Fully Secured Creditor
A fully secured creditor is a lender who secures his debt with collateral, such as a mortgage or a lien on personal property. If you default on debt you owe to a fully secured creditor, the creditor can take possession of the property securing the loan and sell it to pay the difference. Lenders of home loans and car loans are some of the most common fully secured creditors.
Partially Secured Creditor
When a creditor only has collateral for a portion of the debt you owe to him, he is a partially secured creditor. Some partially secured creditors may have requested collateral that they knew would only cover some of the debt while others may have secured their loans with collateral that dropped in value, such as real property.
Unsecured creditors are lenders who don't have any collateral to secure their debts. If you default on your loan from an unsecured creditor, the creditor can't seize any collateral to repay the debt. Instead, he must obtain a judgment and a writ of execution before he can collect your assets or wages. Because unsecured loans are more risky, unsecured creditors often impose higher interest rates on the money you borrow.
The classification of a creditor determines how the court treats him in bankruptcy proceedings.

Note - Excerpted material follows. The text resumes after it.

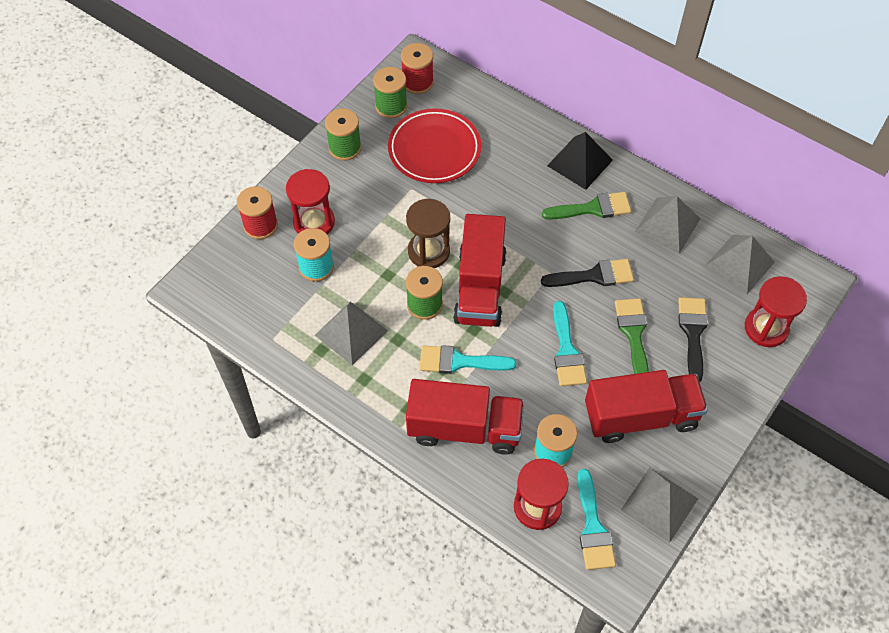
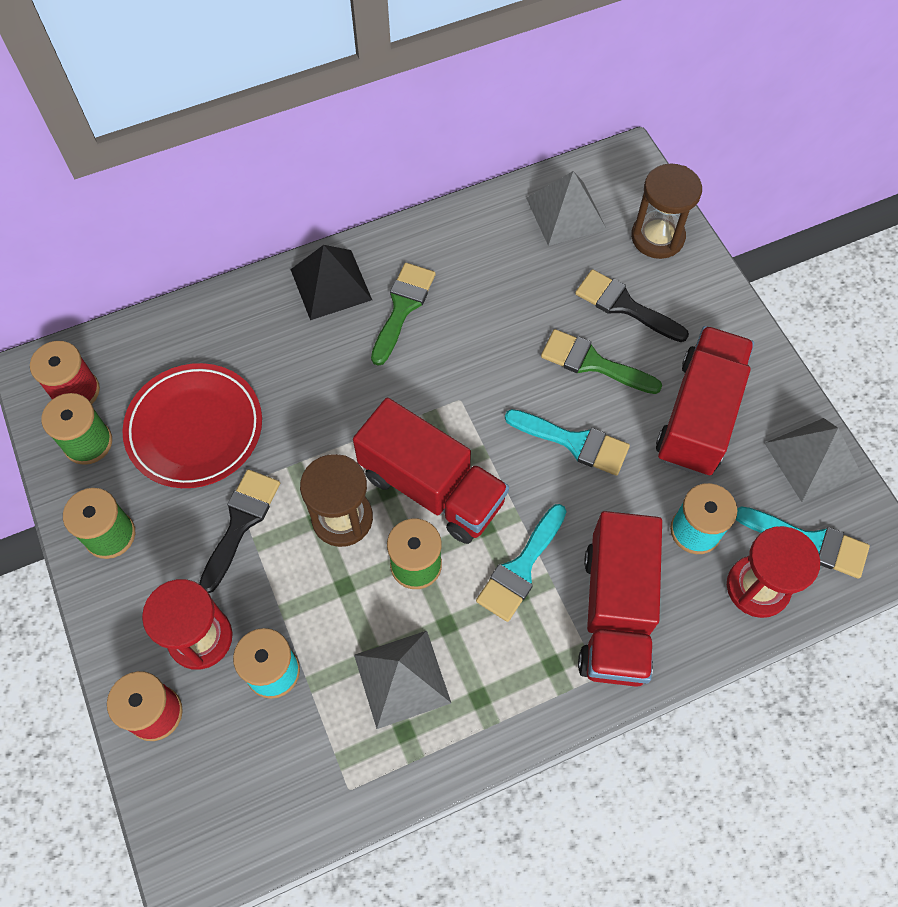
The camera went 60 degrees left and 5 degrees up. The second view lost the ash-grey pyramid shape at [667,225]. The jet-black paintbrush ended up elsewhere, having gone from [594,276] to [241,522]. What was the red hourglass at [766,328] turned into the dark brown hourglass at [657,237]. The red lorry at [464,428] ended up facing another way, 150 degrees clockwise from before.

For example, if you file chapter 13 bankruptcy, the court typically divides your partially secured creditors' claims into secured and unsecured portions. You must pay your secured debts in full with interest while the court will typically allow you to pay unsecured creditors only what you can afford. However, the court may give some unsecured debts, such as delinquent tax, child support or alimony, priority over other unsecured claims.